Not sure. I just remember in local's thread he was trying to put them on with his stock a-arms and they wouldn't clear.


----------



## greenkitty7 (Jan 26, 2011)

yea his stuff always seems to work out wierd.. lol


----------



## JPs300 (Mar 23, 2011)

Since this has been asked on a few forums, I took some pics. been uploadinga bunch of misc today, so here they are. 


Rears:



























up front:









Plenty of clearance even at full lock turn:










As I've noted before, I'm solidly in "the bucket club" w/o running excessive joint angles. These pics are my current set-up: catvos front springs on max setting, stock rear springs on middle setting. Very happy with the ride quality & handling, plus the lower joint angle has shown no signs of trouble as of yet.


----------



## greenkitty7 (Jan 26, 2011)

well i got a 4in catvos for my 400 and will be purchasing MP axles. We shall see if they will work!


----------



## JPs300 (Mar 23, 2011)

Nice! - Love my 4" and the axles have been great to me thus far. - My motor & clutching ain't cutting them *ANY* slack.


----------



## greenkitty7 (Jan 26, 2011)

i hear ya!


----------



## Whitebandit (Apr 13, 2011)

the mp's worked on my 4in catvos. No issues


----------



## fearless700 (Jan 27, 2012)

I thought the new Mudpro 1000 axles had white cups, not black?


----------



## Whitebandit (Apr 13, 2011)

fearless700 said:


> I thought the new Mudpro 1000 axles had white cups, not black?

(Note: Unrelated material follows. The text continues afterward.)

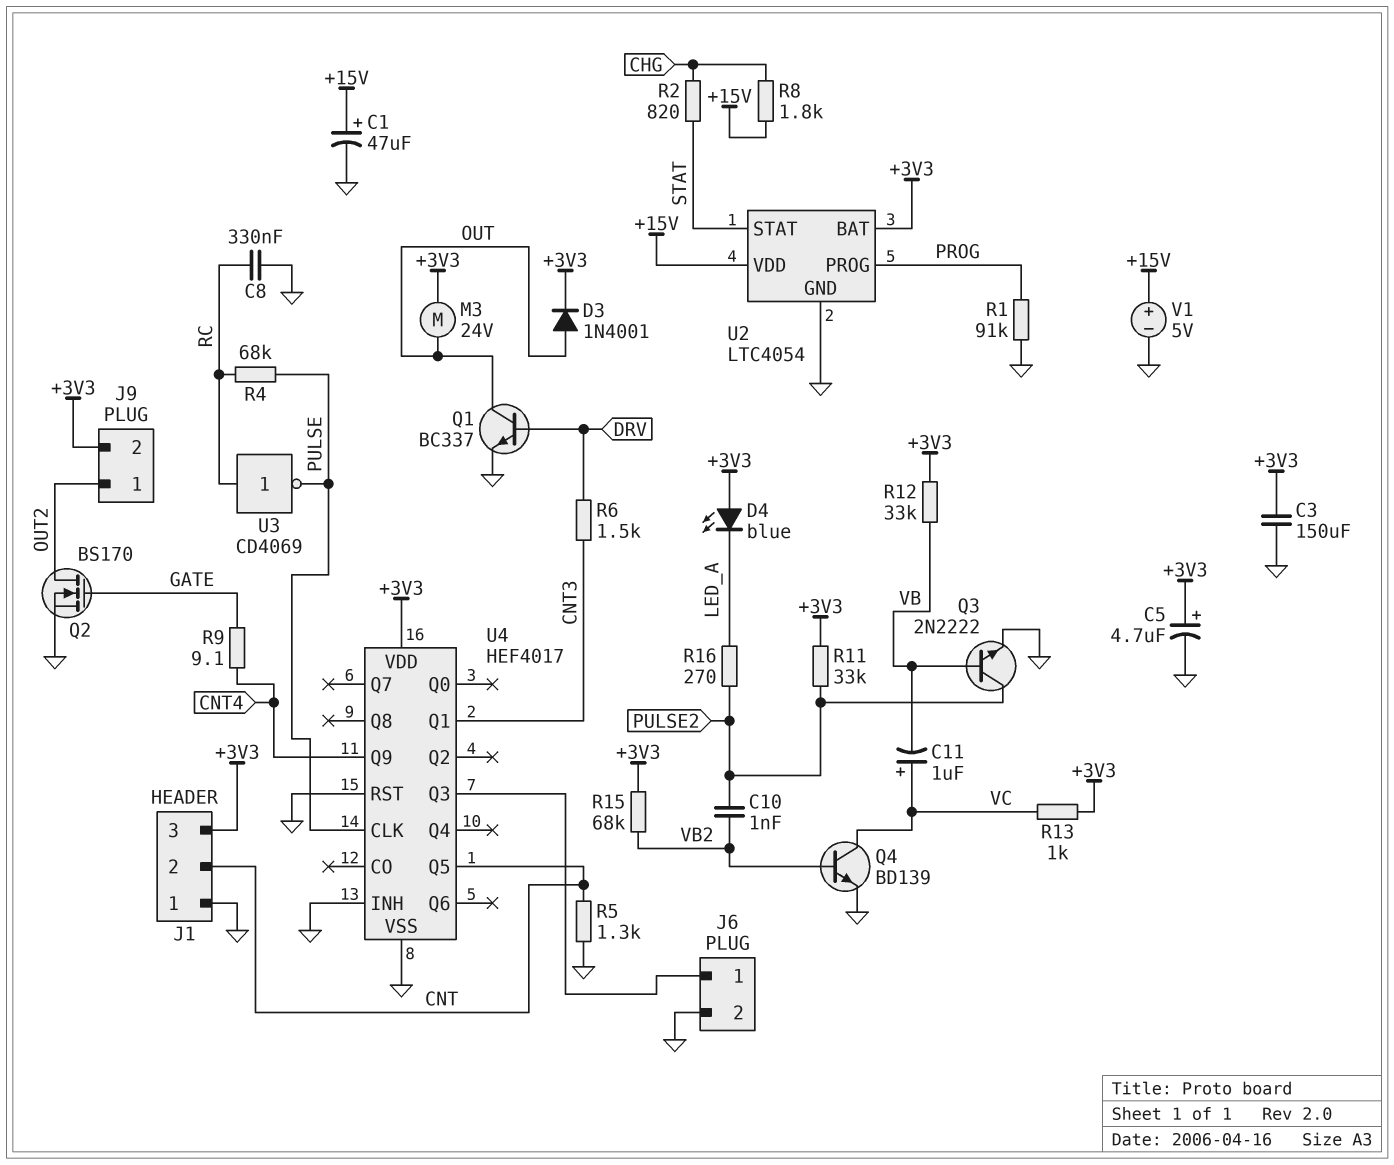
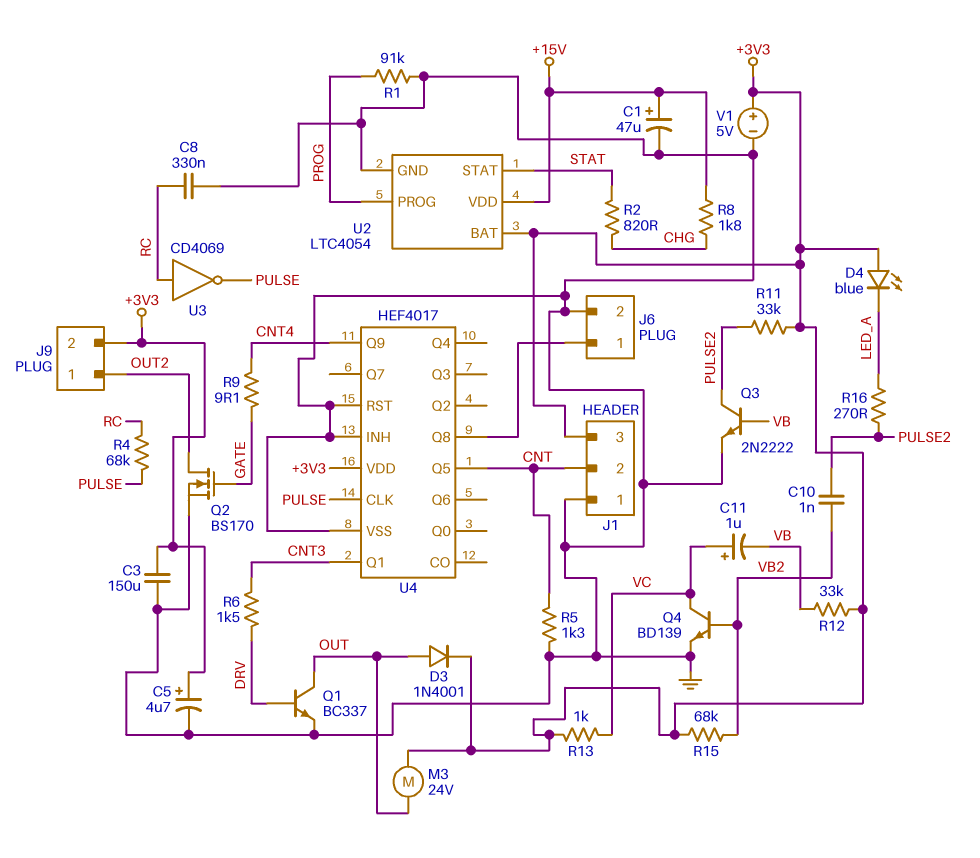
U4 pin Q3: J6/1 -> none
U4 pin Q8: none -> J6/1
V1: 5V (plus +15V, minus GND) -> 5V (plus +3V3, minus GND)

Thats the color of mine^^ VV


----------



## JPs300 (Mar 23, 2011)

fearless700 said:


> I thought the new Mudpro 1000 axles had white cups, not black?


My axles are the "team arctic cat race axles", due to the previous owner having been part of the race team. - Their basically the first run/test version of the new MP axles.


----------